Le Cronache Lucane

29MIGRANTI IN ARRIVO A MURO LUCANO

Previsti 45 ospiti, poi diminuiti con l’intervento del Sindaco che mette al primo posto sicurezza e salute


Nuovi arrivi al centro Sprar- Sistema di protezione per richiedenti asilo e rifugiati- di Muro Lucano. Ad annunciarlo è lo stesso primo cittadino Giovanni Setaro che a Cronache dichiara: «dalle comunicazioni ricevute sono giunti in Italia dalla rotta balcanica 211 migranti, smistati poi su tutto il territorio nazionale. Ovviamente gli Uffici competenti sono al corrente dei posti disponibili nei Centri territoriali, quello di Muro era sostanzialmente vuoto con una capienza di circa 50 posti, così il Ministero ha autorizzato 45 arrivi, dei quali ho chiesto fosse abbassato il numero per gestire nel migliore dei modi, ed in sicurezza, tutta la situazione e gli spazi disponibili, ottenendo in tal modo l’arrivo di 29 migranti. Abbiamo ricevuto anche la comunicazione con l’elenco degli arrivi e la prefettura di Udine, previo accordo telefonico intercorso, ha garantito che i migranti che arriveranno saranno già sottoposti a quarantena, ed ognuno di loro avrà un certificato che attesta la negatività al Covid-19. Aspettavamo gli ospiti già nella giornata di ieri, ma ho chiesto di avere in anticipo i certificati. L’arrivo, slittato anche dalla festività patronale di San Gerardo il 2 settembre, è previsto per giovedì. Nonostante tutto, ottenute le dovute garanzie, sono certo che la comunità murese sarà matura al punto tale da non assumere inutili pregiudizi sulle persone in arrivo e delle quali non conosciamo la loro storia di vita».

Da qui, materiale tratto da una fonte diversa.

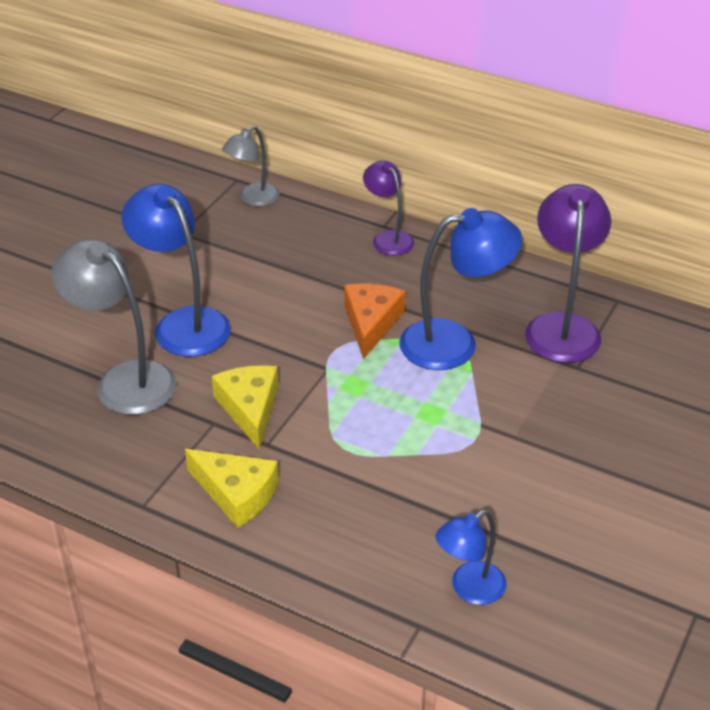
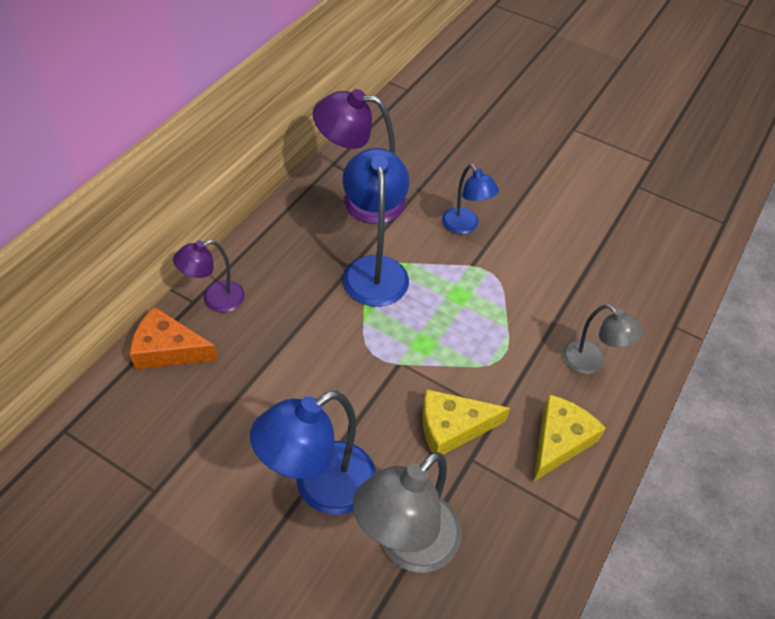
camera: 90 degrees left, 10 degrees up
(253, 199) = (110, 414): grey lamp -> grey lamp (590, 363)
(371, 323) = (341, 325): orange cheese -> orange cheese (168, 349)
(469, 589) = (637, 294): blue lamp -> blue lamp (465, 226)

Il Sindaco ne ha dato comunicazione anche ai concittadini di Muro, tramite la pagina social «per evitare inutili allarmismi -scrive- essendo un progetto ministeriale, non è possibile evitare questi arrivi, ma è doveroso gestirli. Ovviamente, prima di ogni cosa, ci siamo accertati che i richiedenti di protezione internazionale abbiano concluso il congruo periodo di osservazione clinica previsto dalla legge, tra le altre cose in strutture sorvegliate da militari».

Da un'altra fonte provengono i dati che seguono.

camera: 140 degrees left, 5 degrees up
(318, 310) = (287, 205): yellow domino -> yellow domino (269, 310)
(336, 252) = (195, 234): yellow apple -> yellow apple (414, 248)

La notizia ha subito richiamato alla mente i recenti fatti di cronaca che hanno visto in Italia, così come in Basilicata, innescarsi nuovi focolai di Coronavirus proprio nei centri di accoglienza. Muro Lucano è risultata fortunatamente ad oggi immune da contagio, registrando zero casi, e l’allerta dei muresi è elevata.

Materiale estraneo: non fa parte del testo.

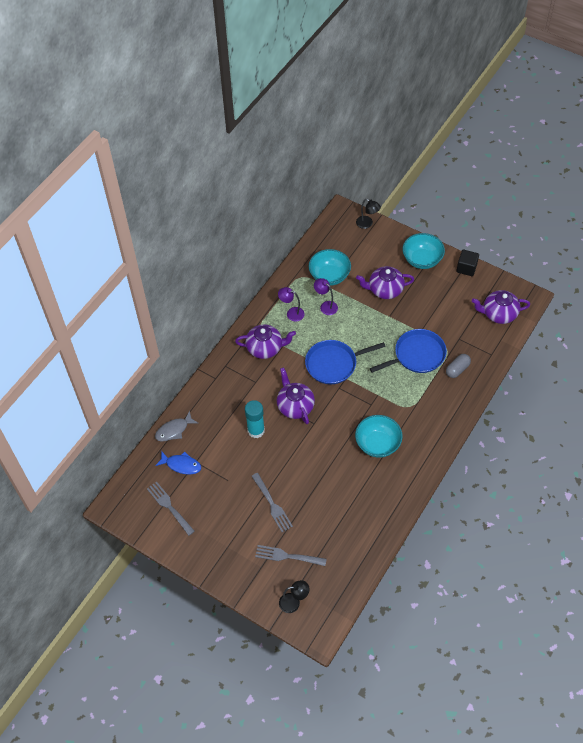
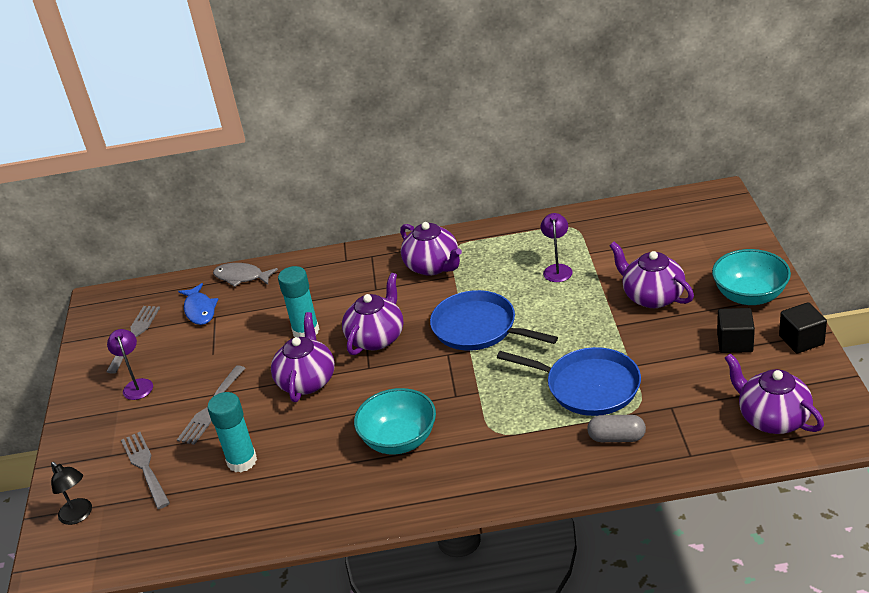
camera: 55 degrees right, 20 degrees down
(291, 313) = (510, 253): purple lamp -> purple lamp (137, 385)
(296, 453) = (307, 381): none -> purple teapot
(326, 513) = (242, 461): none -> turquoise glue stick
(329, 276) = (606, 245): turquoise bowl -> none
(367, 224) = (731, 222): black lamp -> none
(444, 288) = (735, 342): none -> black cube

«Prima di ogni cosa, la sicurezza dei miei cittadini. Ecco perché ci tengo a ribadire -conclude Setaro- che detti trasferimenti potranno avvenire solo previa comunicazione formale da parte della Prefettura competente di avvenuto tampone Covid-19 con esito negativo per tutte le persone segnalate, ciascuna delle quali dovrà essere in possesso del proprio certificato sanitario al momento del trasferimento. In caso contrario, il sottoscritto userà qualsiasi mezzo per non autorizzare la trasferta».

Il Centro ha dato già alloggio a 38 ragazzi che provenivano dall’Africa (Senegal, Nigeria, Gambia, Camerun) e dal Pakistan con un’età compresa tra i 18 e i 30 anni, trai quali richiedenti asilo e ragazzi in possesso di protezione, soprattutto umanitaria. Da qui un ragazzo trovò lavoro a Tito, un altro a Baragiano, altri svolsero tirocini, mentre 17 seguirono corsi per attestarsi nel mondo del lavoro.

Lo Sprar di Muro è situato nella struttura dell’ex Convento dei Cappuccini, completamente organizzato (negli spazi interni ed esterni) anche con la collaborazione degli ospiti precedenti che l’hanno vissuto. Oggi offre diverse sale e laboratori per le attività.